Excerpts from an interview with HCL Comnet CEO Vineet Nayar.

What is the secret of being a best employer?

We wanted to create a company for first timers. And we looked at what we could do to make it their first and last job. At Comnet, the employee comes first, unlike in other places where customers come first. We have made the whole organisation accountable to the employee. Our customers are interested in HCL Comnet because of the value we create for them. And creating value for a customer is each employee's responsibility.

How did you do it?

If you really want to create a new culture, a large percentage of people you hire should be young (the average age at Comnet is 25 years). And you have to give them real responsibility. You have to create an excitement quotient. The organisation has to have a young mindset. Where else do you see a CEO running around as Santa Claus (I did it last Christmas)? The idea is to create an organisation where everybody wants to come and work.

What about compensation?

We have a unique system here. While everybody else pays 30 per cent of the salary as the variable component, we trust the employees and pay them 100 per cent. We call it Trust Pay. And 85 per cent of the staffers have their salary fixed for a year while the rest (senior managers) know how their salary will grow in the next three years, unless something dramatic happens.
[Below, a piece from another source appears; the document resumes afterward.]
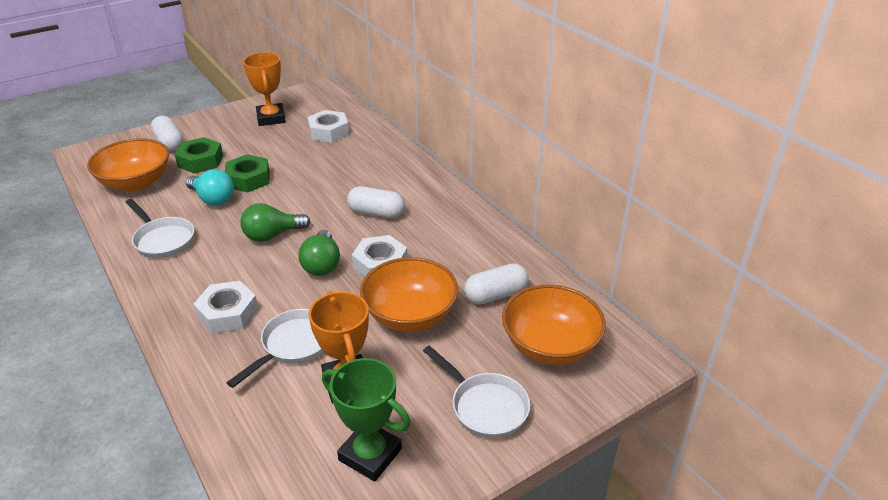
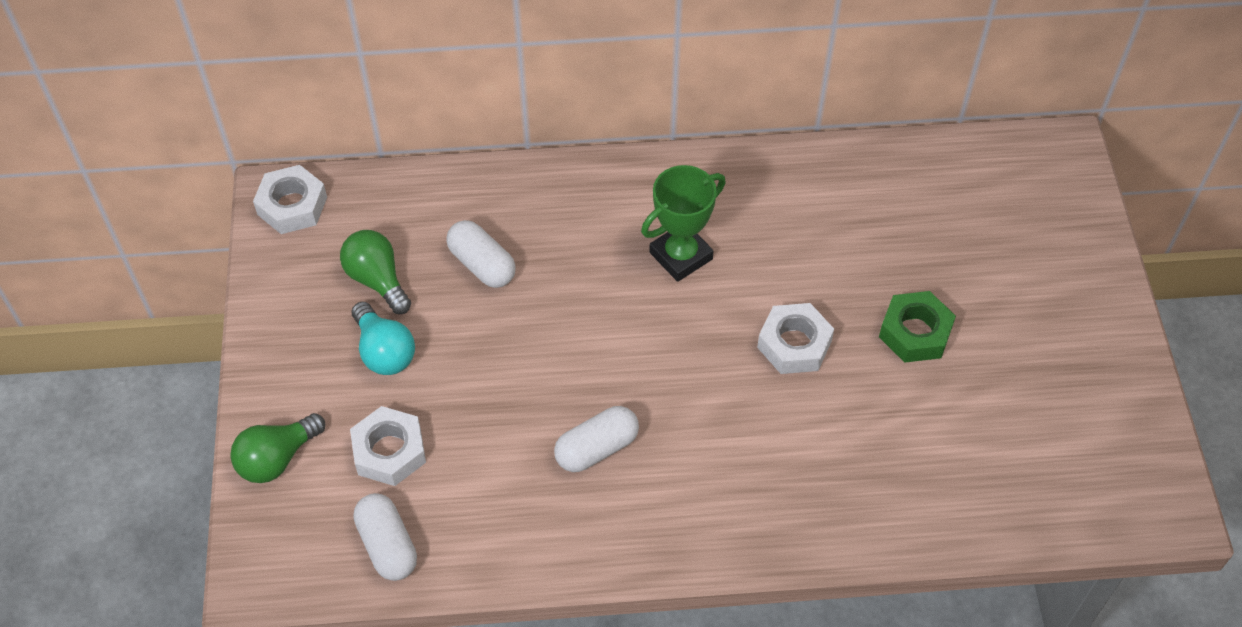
green nut: 2 -> 1
orange bowl: 3 -> 0
orange trophy: 2 -> 0
white pan: 3 -> 0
Your company is extremely sales-driven. Doesn't cut-throat competition make employees nervous?

Yes, our business is very cut-throat. We send condolence cards to those who lose the business, while we celebrate every victory. Losses are not accepted in our organisation. But I would like to add that nobody gets penalised or ridiculed. We talk to the person who's lost business and suggest ways of improving. This improves skills-and morale, too.

The company also invests heavily on educating its employees and on upgrading their skills. Under its Comniversity initiative, it offers an MBA programme in alliance with IMT Ghaziabad, on the Comnet premises itself. It will soon sign an agreement with an engineering institute in Noida to launch a B.Tech course for diploma holders (about 10 per cent of its workforce). "They can, thus, be promoted as graduate engineers," says Kalyanaraman.

360°: Assessment by subordinates is high on the HR list

But despite these measures, the attrition rate has risen from 8.5 per cent in 2003-04 to 15.1 per cent the next year. It's still below the industry norm of 19 per cent, but does it indicate slipping hr standards? "Not really," says Kalyanaraman, "We have changed the methodology and are taking into account freshers who leave the organisation within 30 days of joining." But its gender mix, at 1:11 in favour of males, is way below industry standards and sits uncomfortably with its label of being an equal opportunity employer.

But like most other companies on this list, the asset side of its hr balance sheet far outweighs the liabilities. For proof, ask the employees.